La vittima, reclusa da anni per truffa e lesioni personali e con un passato segnato da autolesionismo e tentativi di suicidio, viveva nella sezione “Gesso”, area a sorveglianza dinamica dove le celle vengono aperte per diverse ore al giorno e il controllo non è più diretto, ma effettuato da un solo agente che deve coprire tre piani. Una scelta organizzativa che oggi torna pesantemente sotto la lente.

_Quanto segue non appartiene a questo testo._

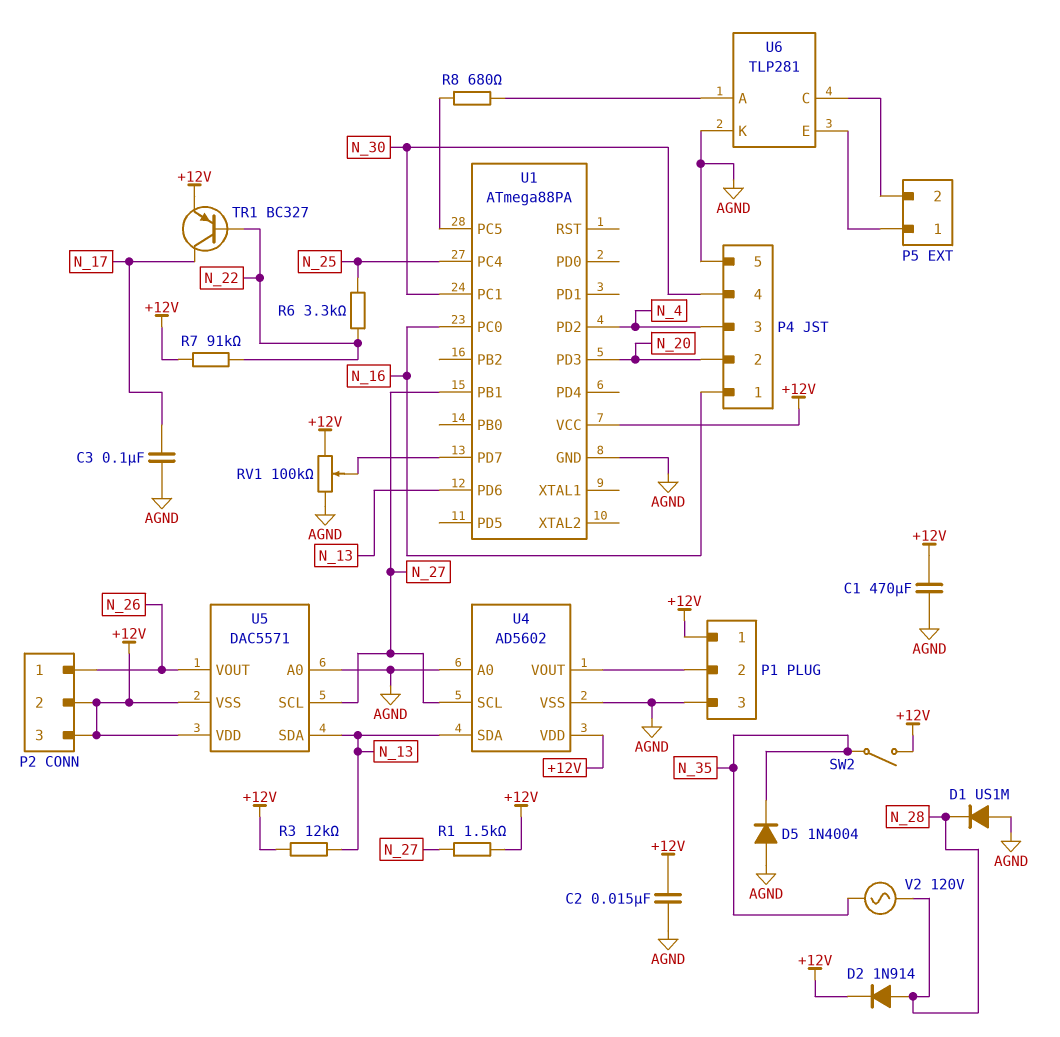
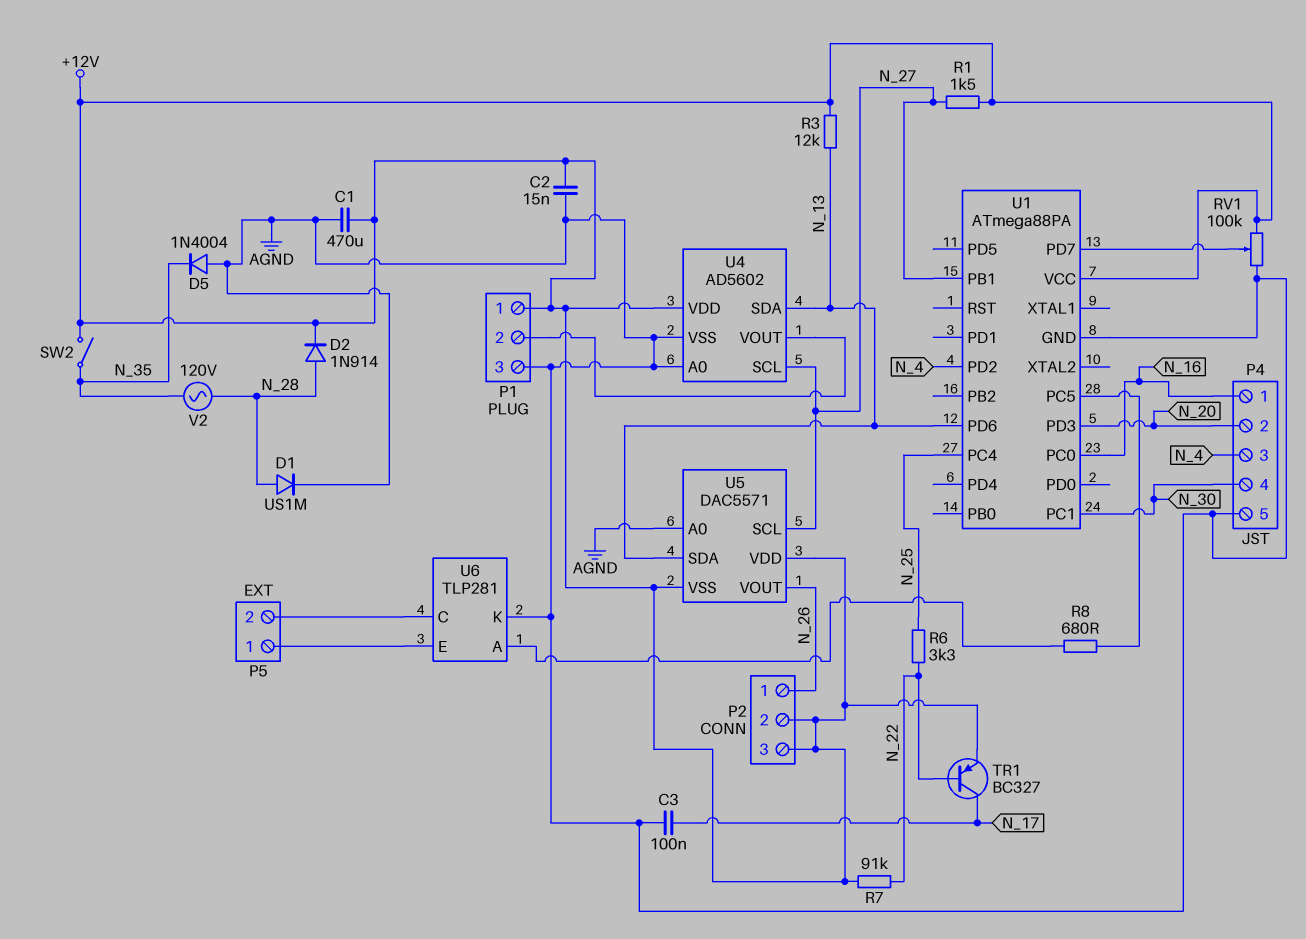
D1: diode US1M (A AGND, K N_28) -> diode US1M (A N_28, K AGND)

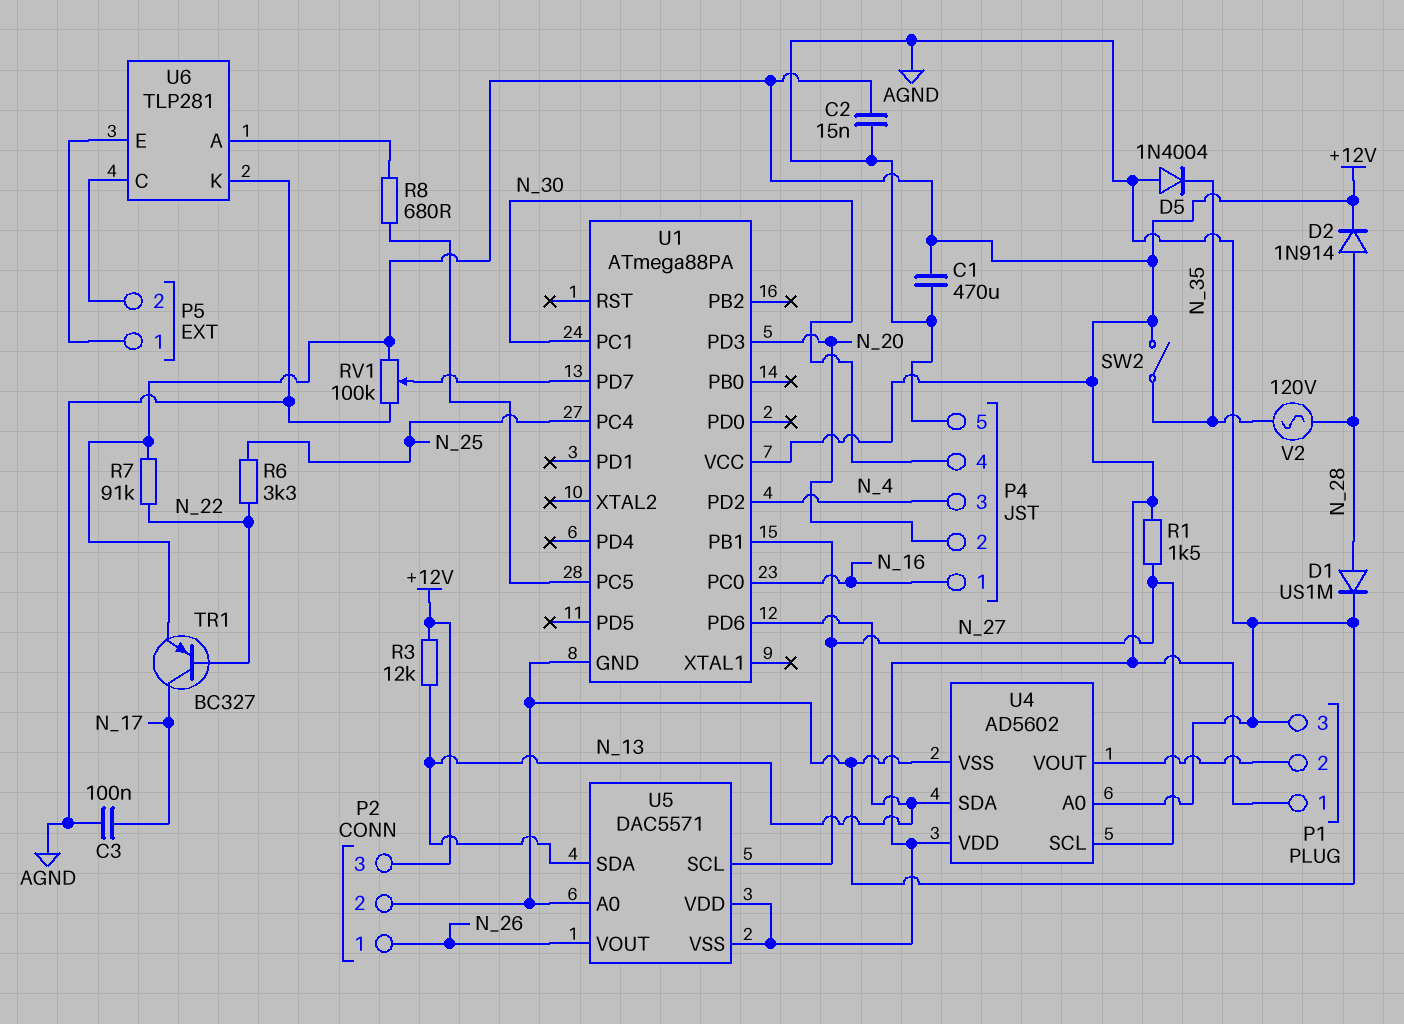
P2 pin 2: +12V -> AGND

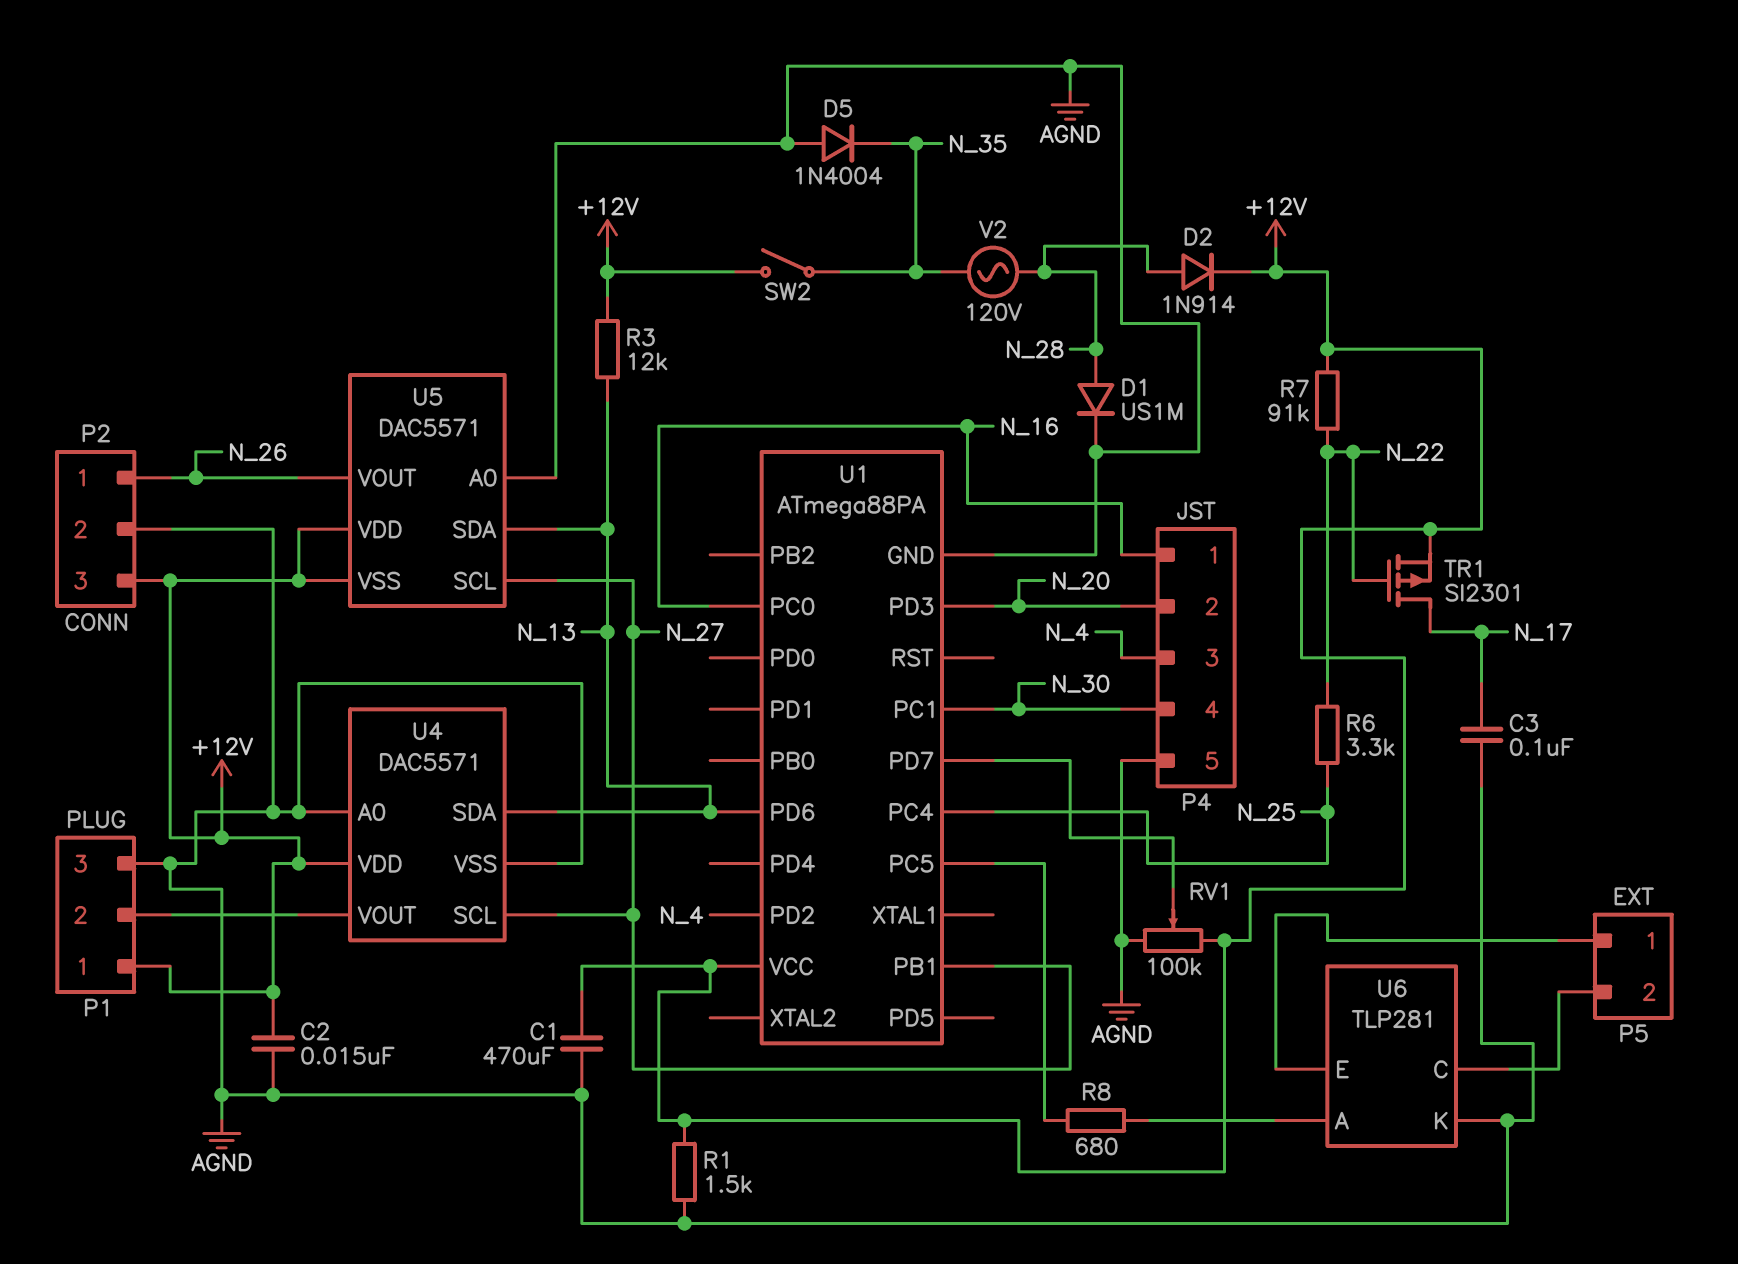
R1: 1.5k (+12V, N_27) -> 1.5k (+12V, AGND)
TR1: PNP BC327 (B N_22, C N_17, E +12V) -> PMOS SI2301 (G N_22, D N_17, S +12V)
U4: AD5602 -> DAC5571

L’aggressore non era un detenuto qualunque: era stato nominato “piantone”, incaricato di assistere il compagno non autosufficiente nelle necessità quotidiane. Secondo la ricostruzione, invece, avrebbe sfruttato la posizione di fiducia per isolarlo, minacciarlo con un coltello e costringerlo ai rapporti sessuali. Le violenze sono andate avanti per giorni, senza che dalle sezioni o dai corridoi arrivasse alcuna segnalazione.

La verità è venuta alla luce soltanto quando il 61enne, terrorizzato e provato, ha trovato la forza di confidare alla psicologa dell’istituto ciò che stava accadendo. Trasportato all’ospedale Santa Croce e Carle di Cuneo, ha confermato anche al personale sanitario le violenze e le minacce subite. Il referto del 20 novembre parla chiaramente di violenza sessuale.
Dopo le prime cure, il detenuto è stato ricondotto nella stessa struttura carceraria, ma lui e l’aggressore si trovano ora in isolamento, separati dal resto della popolazione carceraria.
L’episodio riapre una questione nota: nel padiglione Gesso, come in altre sezioni simili in Italia, la sorveglianza dinamica ha ridotto la presenza attiva della polizia penitenziaria, con un solo agente per un’area molto vasta. A complicare la situazione, emerge che molte telecamere risultano parzialmente guaste, rendendo di fatto impossibile monitorare con continuità ciò che accade nelle celle e nei corridoi.
Un dettaglio che pesa enormemente sull’inchiesta, e che ricorda casi analoghi come quello del carcere di Marassi, a Genova, dove un altro episodio di violenze aveva scatenato una rivolta collettiva.
Ora si indaga sulle responsabilità, sui mancati controlli e sulla tenuta dei sistemi di sicurezza. Una storia che mette a nudo non solo l’orrore vissuto da una vittima fragile, ma anche il fallimento di un modello di vigilanza che, in assenza di personale e strumenti funzionanti, rischia di lasciare spazio alla violenza più brutale.